Using this information, we can set up the following equation:
Volume_submerged = 40% * Total_volume
We can rearrange the equation to solve for the total volume:
Total_volume = Volume_submerged / 40%
Now, let's substitute the known values:
Total_volume = Volume_submerged / 0.40
Next, we need to calculate the volume of the cube using the formula for the volume of a cube:
Volume = side_length^3
Substituting the side length as 10cm:
Volume = 10cm * 10cm * 10cm
Volume = 1000 cm^3
Now, we can substitute the value of Total_volume into the equation and calculate the submerged volume:
1000 cm^3 = Volume_submerged / 0.40
To find the volume submerged, we multiply the total volume by 40% (or 0.40):
Volume_submerged = 1000 cm^3 * 0.40
Volume_submerged = 400 cm^3
Now that we have the volume submerged, we need to find the mass of the cube. To do this, we can use the equation:
Density = Mass / Volume
Given that the cube is floating in fresh water, the density of the cube is equal to the density of water, which is approximately 1000 kg/m^3.

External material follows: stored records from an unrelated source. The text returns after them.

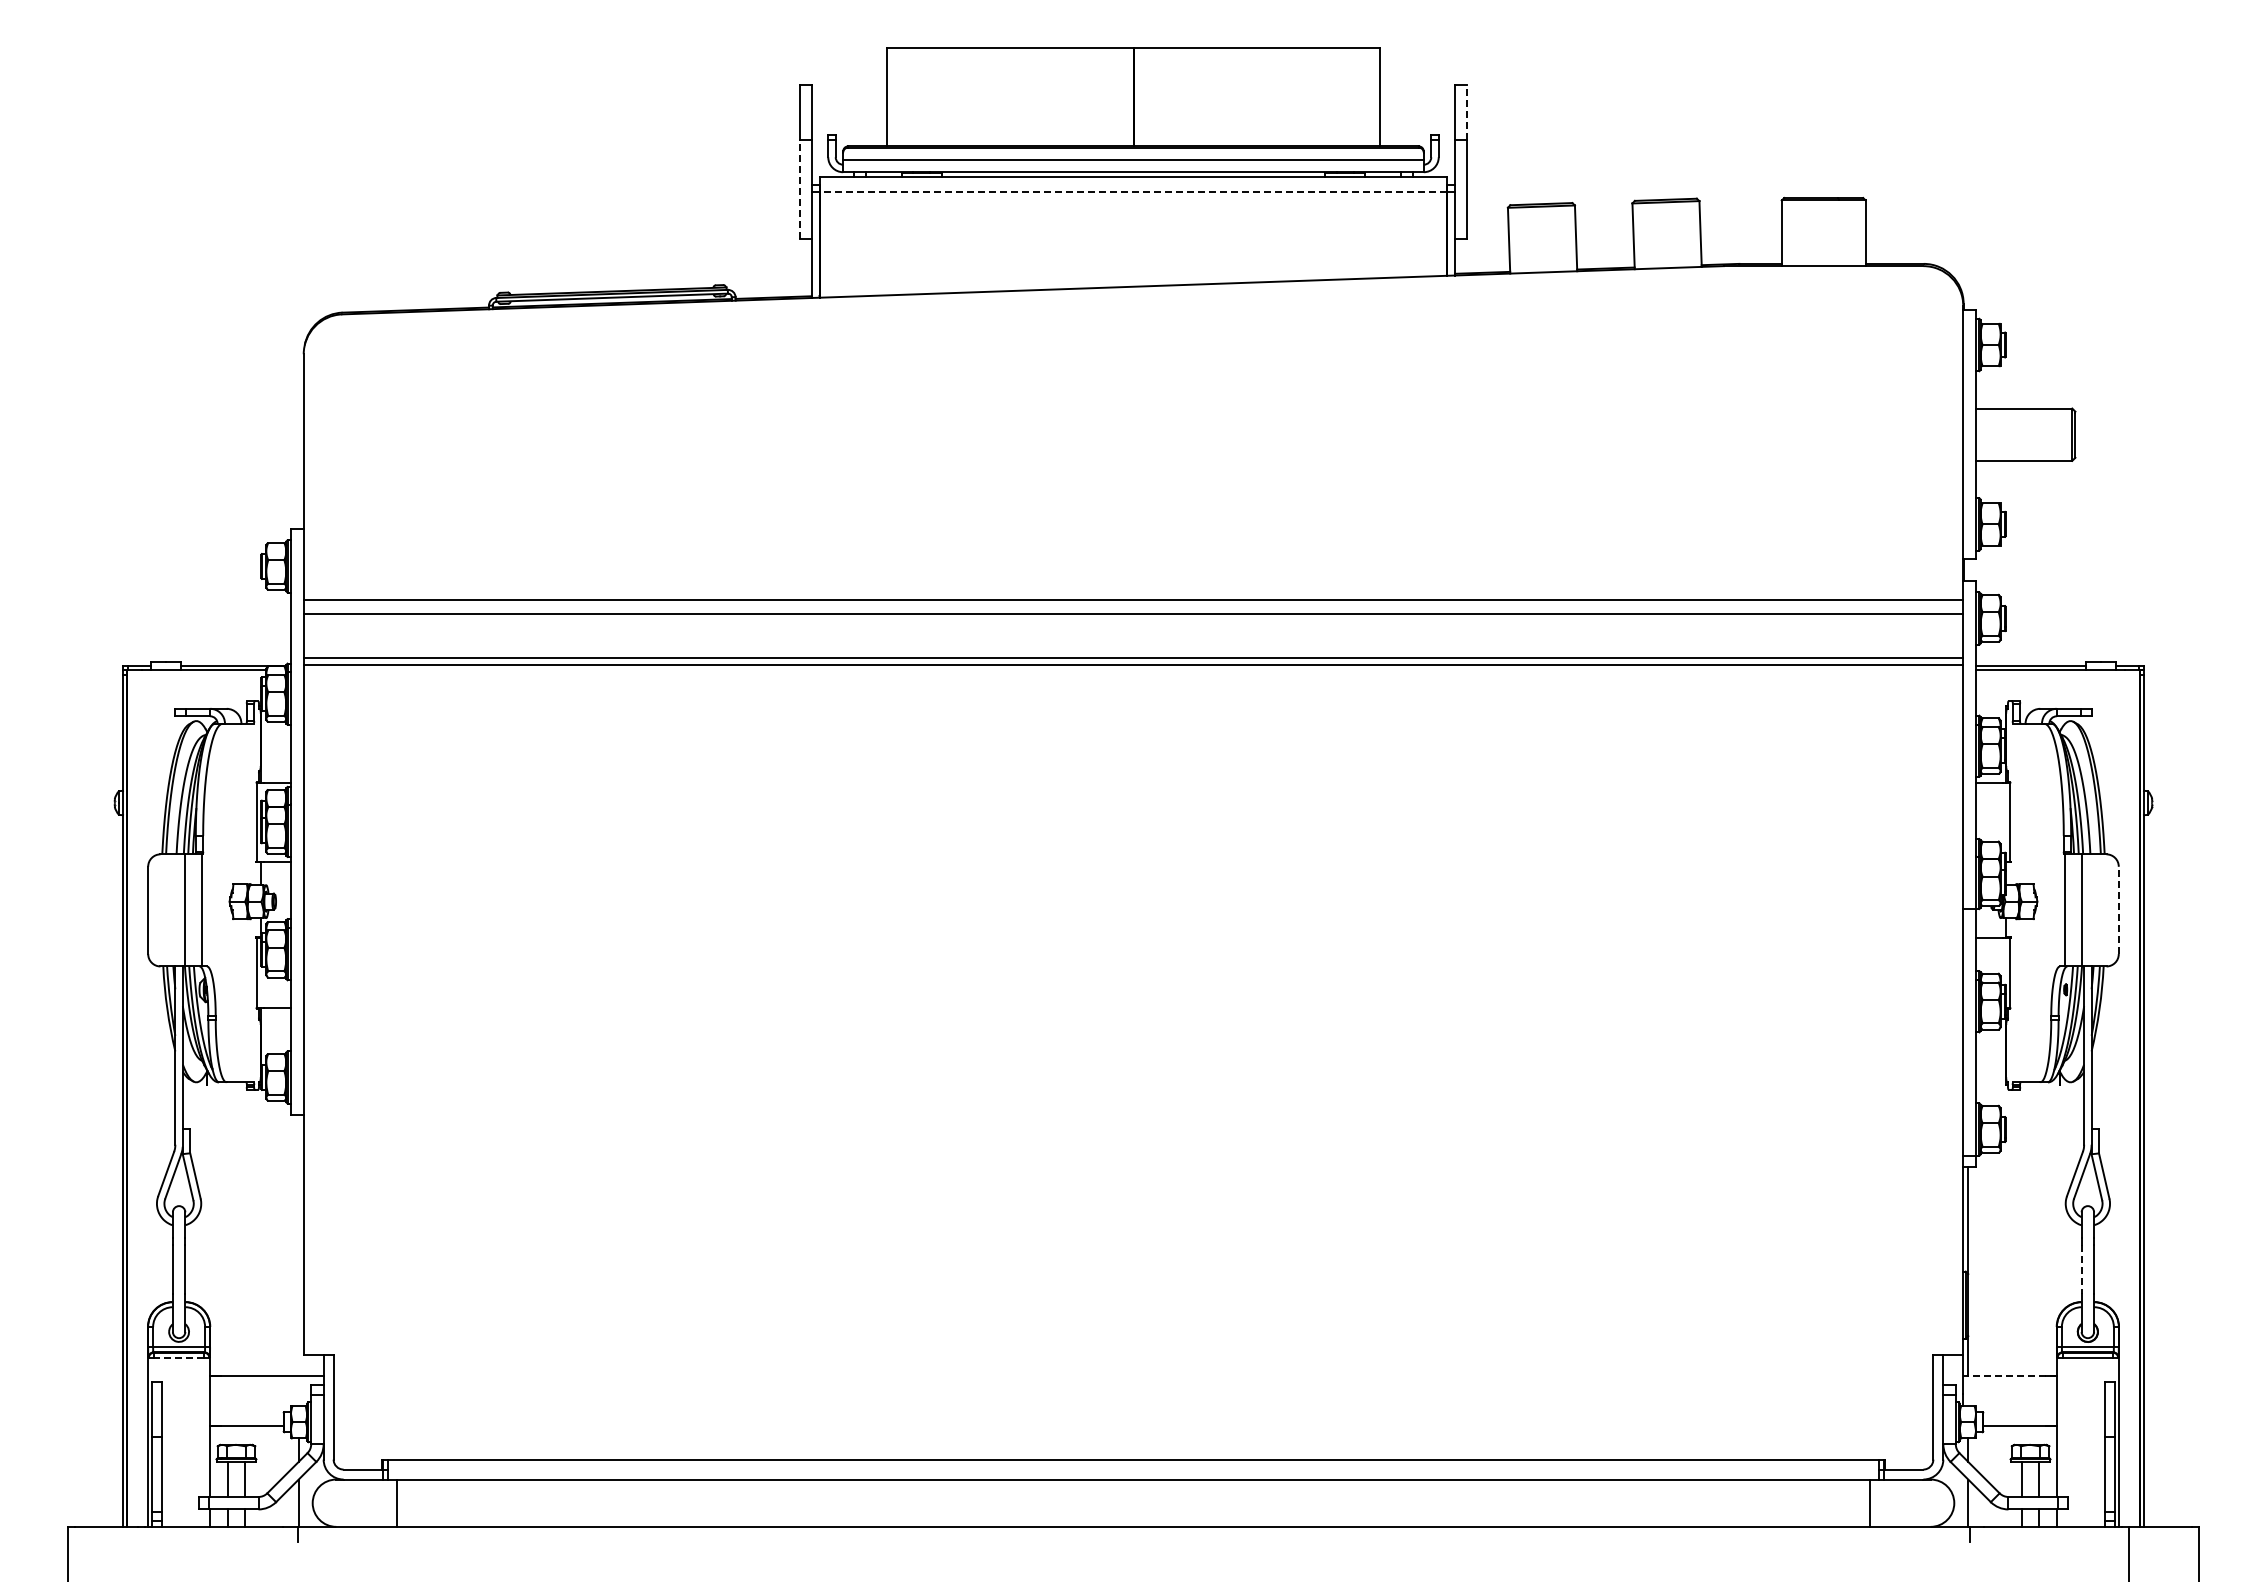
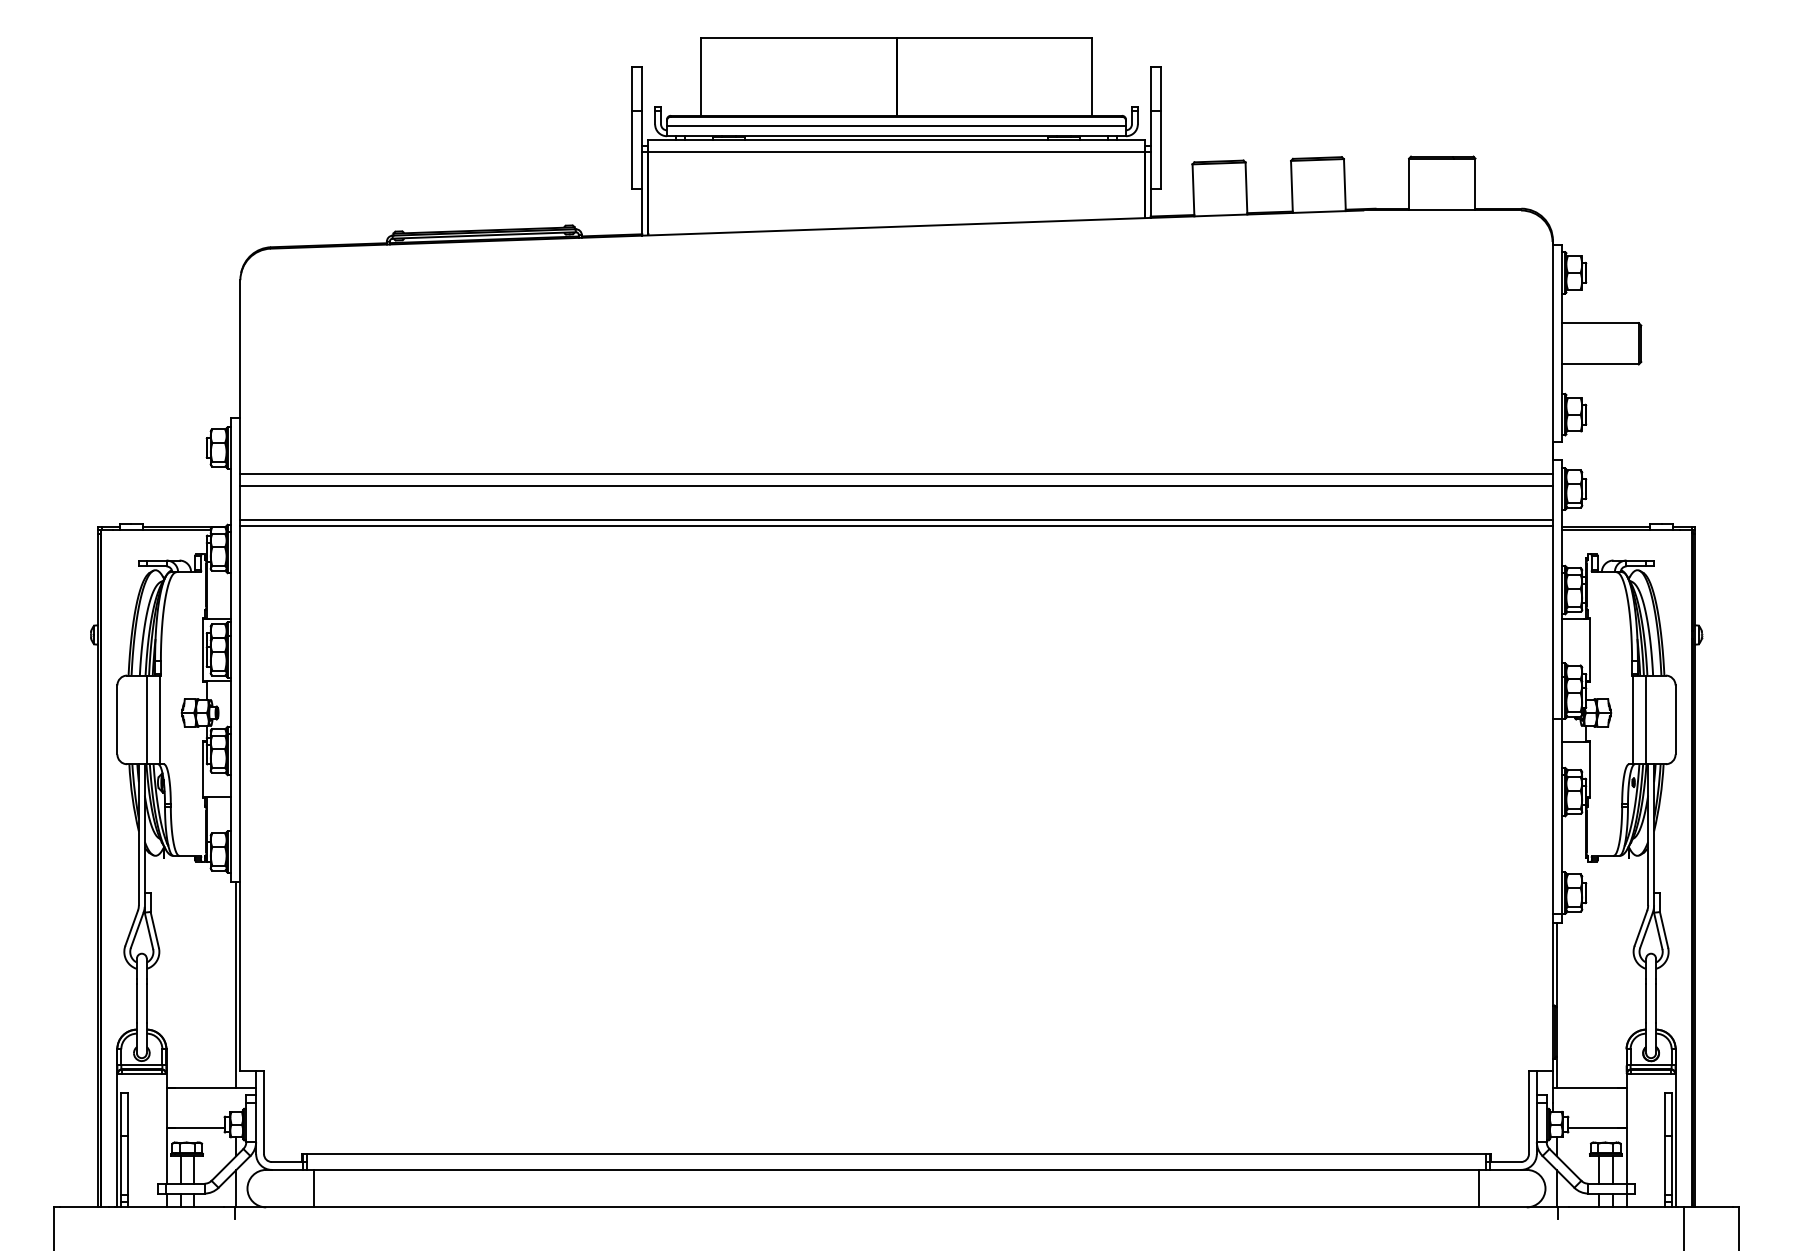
line: (1467, 111) -> (1160, 88), dashed -> solid
line: (799, 189) -> (632, 149), dashed -> solid
line: (1133, 192) -> (896, 152), dashed -> solid
line: (2118, 910) -> (1675, 719), dashed -> solid
line: (298, 1245) -> (236, 984), added
line: (2081, 1269) -> (1646, 1003), dashed -> solid
line: (178, 1357) -> (141, 1073), dashed -> solid
line: (2010, 1376) -> (1589, 1088), dashed -> solid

Now, we can calculate the mass of the cube using the density and the submerged volume:
Density_cube = Density_water = Mass_cube / Volume_submerged
Rearranging the equation, we can solve for Mass_cube:
Mass_cube = Density_water * Volume_submerged
Substituting the values:
Mass_cube = 1000 kg/m^3 * 400 cm^3
To proceed with the calculations, we need to convert the volume and density units to the same unit. Since mass is usually measured in grams, let's convert the density to g/cm^3:
Density = 1000 kg/m^3 * (1 g/1000 kg) * (1 m^3/1000000 cm^3)
Density = 0.001 g/cm^3
Now, we can calculate the mass of the cube:
Mass_cube = 0.001 g/cm^3 * 400 cm^3
Mass_cube = 0.4 g
Finally, we can substitute the values of Mass_cube and Volume_submerged
Density_cube = Mass_cube / Volume_submerged
Density_cube = 0.4 g / 400 cm^3
Density_cube = 0.001 g/cm^3
Therefore, the density of the plastic cube is 0.001 g/cm^3.